Ральф подошел к камину погреть руки, а Мэри вновь принялась за рукоделие.
– Полагаю, вы единственная женщина в Лондоне, которая сама чинит чулки, – заметил он.
– На самом деле я одна из многих тысяч, – отвечала она. – Хотя должна признаться, пока вас не было, я гордилась собой. А теперь, когда вы здесь, вовсе не считаю себя какой-то особенной. Как жестоко с вашей стороны! Но боюсь, особенный – это вы.

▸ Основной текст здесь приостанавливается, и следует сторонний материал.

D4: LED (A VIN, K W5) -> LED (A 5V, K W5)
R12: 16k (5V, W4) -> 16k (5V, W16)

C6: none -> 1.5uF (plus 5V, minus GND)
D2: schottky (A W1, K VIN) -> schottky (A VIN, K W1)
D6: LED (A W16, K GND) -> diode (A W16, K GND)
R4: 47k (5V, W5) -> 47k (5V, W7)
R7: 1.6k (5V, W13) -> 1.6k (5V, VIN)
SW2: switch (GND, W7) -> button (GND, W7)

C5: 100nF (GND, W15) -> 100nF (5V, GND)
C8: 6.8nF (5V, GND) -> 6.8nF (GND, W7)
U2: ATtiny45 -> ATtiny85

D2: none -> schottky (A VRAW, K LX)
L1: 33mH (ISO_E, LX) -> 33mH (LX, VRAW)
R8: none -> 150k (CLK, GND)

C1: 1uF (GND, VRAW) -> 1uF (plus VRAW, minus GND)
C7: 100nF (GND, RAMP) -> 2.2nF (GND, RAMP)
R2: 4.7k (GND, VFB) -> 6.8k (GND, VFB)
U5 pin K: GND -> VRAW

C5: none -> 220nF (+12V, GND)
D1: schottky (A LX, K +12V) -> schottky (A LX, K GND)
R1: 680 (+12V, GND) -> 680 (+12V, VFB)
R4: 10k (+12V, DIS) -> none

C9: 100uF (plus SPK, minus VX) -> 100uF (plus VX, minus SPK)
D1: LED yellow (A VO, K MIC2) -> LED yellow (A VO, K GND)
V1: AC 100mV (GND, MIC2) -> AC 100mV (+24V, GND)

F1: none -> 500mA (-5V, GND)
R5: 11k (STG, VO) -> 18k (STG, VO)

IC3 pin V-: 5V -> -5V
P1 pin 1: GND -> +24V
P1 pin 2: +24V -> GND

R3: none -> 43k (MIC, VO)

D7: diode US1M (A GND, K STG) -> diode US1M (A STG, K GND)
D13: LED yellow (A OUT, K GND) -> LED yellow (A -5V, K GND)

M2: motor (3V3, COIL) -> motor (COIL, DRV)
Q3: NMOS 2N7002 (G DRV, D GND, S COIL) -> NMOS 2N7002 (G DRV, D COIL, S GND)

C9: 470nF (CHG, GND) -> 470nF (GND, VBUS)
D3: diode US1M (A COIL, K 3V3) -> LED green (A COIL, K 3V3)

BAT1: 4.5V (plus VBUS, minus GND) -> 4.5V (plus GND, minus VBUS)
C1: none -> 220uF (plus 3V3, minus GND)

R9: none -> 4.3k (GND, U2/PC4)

Вы столько всего сделали, в сравнении со мной!
– Если этим мерить, вам точно нечем гордиться, – мрачно сказал Ральф.
– Тогда мне придется согласиться с Эмерсоном [15] , что главное – кто ты, а не что делаешь, – продолжала она.
– Эмерсон? – оживился Ральф. – Уж не хотите ли вы сказать, что читали Эмерсона?
– Ладно, может, и не Эмерсон, но почему я не могу читать Эмерсона? – спросила она с вызовом.
– Ну, не знаю. Просто сочетание странное – книги и… чулки. Очень странный союз.
Однако ей удалось произвести на него впечатление. Мэри засмеялась, довольная, и стежки в эту минуту ложились рядком как по волшебству – легкие, изящные. Она вытянула руку с чулком и с одобрением посмотрела на свою работу.
– Вы всегда так говорите, – сказала она. – Уверяю вас, этот «союз», как вы изволили выразиться, обычное дело в домах священнослужителей. Единственная странность во мне – то, что я люблю и то и другое: и Эмерсона, и чулки.
Опять послышался стук в дверь, и Ральф воскликнул:
– Да ну их всех! Хоть бы они вовсе не приходили!
– Это к мистеру Тернеру с нижнего этажа, – сказала Мэри, мысленно поблагодарив мистера Тернера за ложную тревогу, вырвавшую у Ральфа это восклицание.
– Будет много народу? – спросил Ральф после недолгой паузы.
– Придут Моррисы, Крэшоу, Дик Осборн и Септимус с компанией. Кэтрин Хилбери, между прочим, обещала прийти, так мне Уильям Родни сказал.
– Кэтрин Хилбери? – воскликнул Ральф.
– Вы с ней знакомы? – удивилась Мэри.
– Я был у них на званом вечере.
Мэри попросила его рассказать об этом визите подробнее, и Ральф описал все как сумел, что-то добавив, что-то приукрасив. Мэри слушала его с большим интересом.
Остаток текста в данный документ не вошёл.